The symbolism of the “Timbernetes” name, as noted by the release team, reflects a project that is growing deep roots and expanding its branches to support the most demanding modern workloads, including artificial intelligence (AI) training and edge computing. These workloads often exhibit volatile resource requirements that do not align well with the overhead of pod recreation. In-place scaling allows a pod to expand its resource envelope as a training job intensifies or as a game server experiences a sudden influx of players, ensuring that the infrastructure responds at the speed of the application rather than the speed of the orchestration layer.

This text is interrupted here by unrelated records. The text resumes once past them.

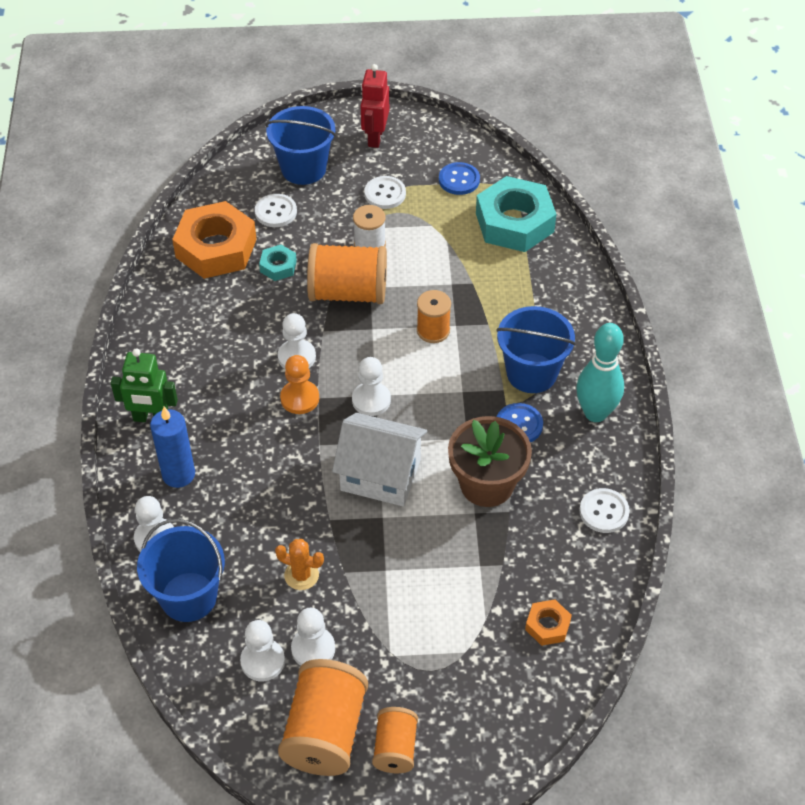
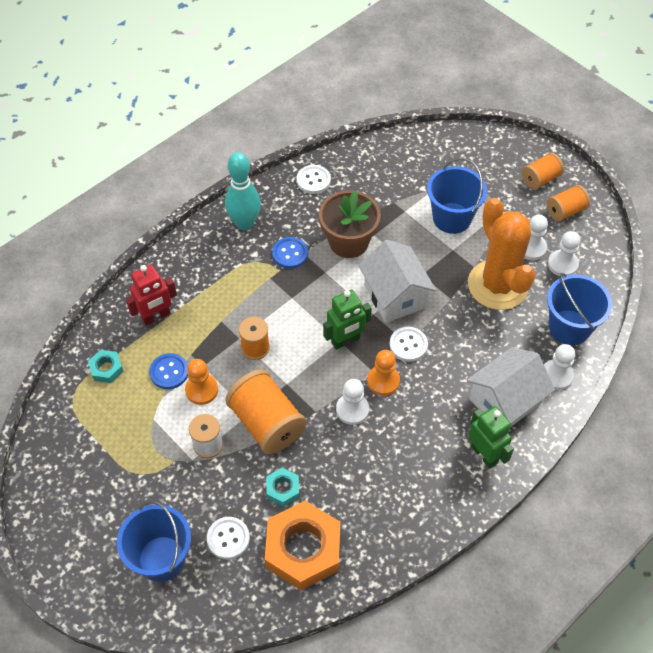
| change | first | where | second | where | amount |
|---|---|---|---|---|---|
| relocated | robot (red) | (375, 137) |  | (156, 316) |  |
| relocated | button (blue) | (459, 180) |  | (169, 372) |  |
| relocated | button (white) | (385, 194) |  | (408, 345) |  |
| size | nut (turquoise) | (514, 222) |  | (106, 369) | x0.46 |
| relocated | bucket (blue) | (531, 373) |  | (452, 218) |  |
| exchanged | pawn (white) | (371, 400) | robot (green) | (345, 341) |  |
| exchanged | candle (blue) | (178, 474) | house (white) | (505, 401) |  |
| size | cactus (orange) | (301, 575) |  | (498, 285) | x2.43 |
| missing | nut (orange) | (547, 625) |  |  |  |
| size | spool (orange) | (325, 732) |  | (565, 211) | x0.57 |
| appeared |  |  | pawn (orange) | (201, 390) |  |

| Feature | Legacy “Restart-to-Scale” Model | Kubernetes 1.35 Dynamic Update Model |
|---|---|---|
| Pod Specification | Immutable resource fields for CPU and memory. | Mutable resource requests and limits. |
| Operational Impact | Pod recreation required; IP address and UID changes. | Pod remains running; identity and network remain intact. |
| Scaling Velocity | Limited by image pull time and startup probes. | Immediate cgroup modification via the kubelet. |
| State Retention | In-memory caches and JIT optimizations are lost. | Full retention of in-memory state and optimized code. |
| Risk Profile | High; new pod may fail to schedule on the node. | Low; scaling is performed on the already admitted node. |
How Does the Shift from Restart-to-Scale to Dynamic Updates Change Pod Lifecycle Management?
The transition to a dynamic update model fundamentally redefines the relationship between the pod spec and the running container. Historically, the resources field within a pod’s container definition was considered a fixed contract established at the moment of scheduling. Under the new model in Kubernetes 1.35, the spec.containers[*].resources field represents a “desired state” that can be modified via the new resize subresource. This subresource allows for specialized permissions, ensuring that only authorized entities like the VPA or a cluster administrator can trigger a vertical scale event.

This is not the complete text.